Liren Chen: Yeah. Thanks, Scott. So, yes, you’re absolutely, right, that large vendors including Oppo, Vivo, and also Lenovo are exporting a lot more than half their sales outside China, and they are targeting Europe as well as India, is one of our major market. So we are definitely seeing that trend to continue. And our discussions, we are as we disclosed indeed using with Oppo and Lenovo, so the using strategy damping factor though seen, we are also currently active discussion with Vivo. So I see those as helpful trend in our negotiation dynamic. But the most important thing is we really drive value through our R&D, our patent portfolio is global base. And we have a very established licensing program with more than 80 current licensees that we can point to us, that’s very, very favorable comps. So I think all those parameters is helpful.

Scott Searle: Great. Thanks so much.

Operator: And our next question comes from Anja Soderstrom with Sidoti.

Anja Soderstrom: Hi, thank you for taking my questions and congratulations on the good performance in the first quarter. A lot of good questions asked already. I’m just curious, whether consumer electronics you said that that has shown pretty good growth in the first quarter, should we expect that trajectory to contain? Or was this something special that happened in the first quarter?

Richard Brezski: Yeah, thanks for your question. We talked about CE kind of closing out the end of 2021, we noted that we added a number of significant agreements that year, a number of agreements, including a top 10 TV manufacturer, and we kind of do it at a – call it a $25 million run rate, obviously, at $8 million for the Q1 that’s running above that. So I don’t want to say it’s going to be $8 million every quarter without additional deals, which we’re working on. It’s going to depend in this business on or that end of the business on per unit sales and what those reports look like. But, in the last couple of quarters, they’ve been strong.

Anja Soderstrom: Okay. And those unit sales must have been affected then by the supply chain issues, right? So put it down the road, that’s very helpful to those units?

Richard Brezski: Yeah. So I think, particularly strong given supply chain issues. But there also can be a little bit more seasonality in that business, then we sometime see in the cellphone business. So you’re looking at, you said this that plays into it as well, when you look at the last couple of quarters.

Anja Soderstrom: Okay. Got it. And then I’m just curious. The fixed-fee royalty declined in the first quarter. Is there anything to call out there?

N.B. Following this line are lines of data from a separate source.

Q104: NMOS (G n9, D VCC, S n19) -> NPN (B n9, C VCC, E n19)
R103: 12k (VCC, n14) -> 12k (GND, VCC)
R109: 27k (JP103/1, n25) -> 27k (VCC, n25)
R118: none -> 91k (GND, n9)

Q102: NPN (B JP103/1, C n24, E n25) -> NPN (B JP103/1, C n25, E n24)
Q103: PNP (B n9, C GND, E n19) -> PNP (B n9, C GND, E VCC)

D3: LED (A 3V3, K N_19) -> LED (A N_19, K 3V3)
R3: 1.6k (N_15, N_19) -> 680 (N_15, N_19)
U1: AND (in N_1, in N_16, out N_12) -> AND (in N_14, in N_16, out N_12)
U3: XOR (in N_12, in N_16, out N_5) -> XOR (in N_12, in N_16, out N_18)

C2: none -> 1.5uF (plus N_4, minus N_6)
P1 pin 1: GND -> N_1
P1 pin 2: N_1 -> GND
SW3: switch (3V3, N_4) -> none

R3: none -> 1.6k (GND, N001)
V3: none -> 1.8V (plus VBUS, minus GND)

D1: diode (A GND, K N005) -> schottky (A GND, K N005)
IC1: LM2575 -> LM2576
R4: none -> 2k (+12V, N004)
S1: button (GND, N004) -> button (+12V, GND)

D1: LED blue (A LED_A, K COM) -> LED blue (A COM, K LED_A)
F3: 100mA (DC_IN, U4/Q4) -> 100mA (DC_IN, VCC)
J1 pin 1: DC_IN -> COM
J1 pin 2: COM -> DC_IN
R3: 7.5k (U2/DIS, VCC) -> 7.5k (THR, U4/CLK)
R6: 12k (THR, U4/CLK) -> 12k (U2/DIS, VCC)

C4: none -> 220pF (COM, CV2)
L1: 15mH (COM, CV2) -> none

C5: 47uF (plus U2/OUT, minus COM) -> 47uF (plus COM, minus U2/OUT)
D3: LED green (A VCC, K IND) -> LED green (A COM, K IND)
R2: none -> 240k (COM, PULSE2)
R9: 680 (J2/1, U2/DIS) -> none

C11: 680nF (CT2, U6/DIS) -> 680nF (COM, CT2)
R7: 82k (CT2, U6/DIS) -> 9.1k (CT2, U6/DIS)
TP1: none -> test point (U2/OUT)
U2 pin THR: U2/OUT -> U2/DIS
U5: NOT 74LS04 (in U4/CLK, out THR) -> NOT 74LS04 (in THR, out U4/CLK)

Richard Brezski: Do I think I’d point to is, we had disclosures in our 10-K for 2021, leading – a year ago, leading into the 2021 calendar year about what was going to expire and then updated that in our most recent 10-K. So you’ll note that there were a couple of fixed-fee expirations in that disclosure.

Anja Soderstrom: Okay. Great. That’s all for me. Thank you.

Richard Brezski: Great. Thanks, Anja.

Operator: There are no further questions at this time. I’ll now turn the conference back over to you.

Richard Lloyd: Thank you, operator. I’d like to turn it back to Liren for some final remarks.

Liren Chen: Yeah, thank you all for joining the call. I just want to say thank you to our employees, to our customers as well to our shareholders for the past quarter. We appreciate your support, and also still hope everyone to stay safe as we continue to navigate the COVID pandemic. Thank you.

Operator: Thank you. And that does conclude today’s conference. We do thank you for your participation. Have an excellent day.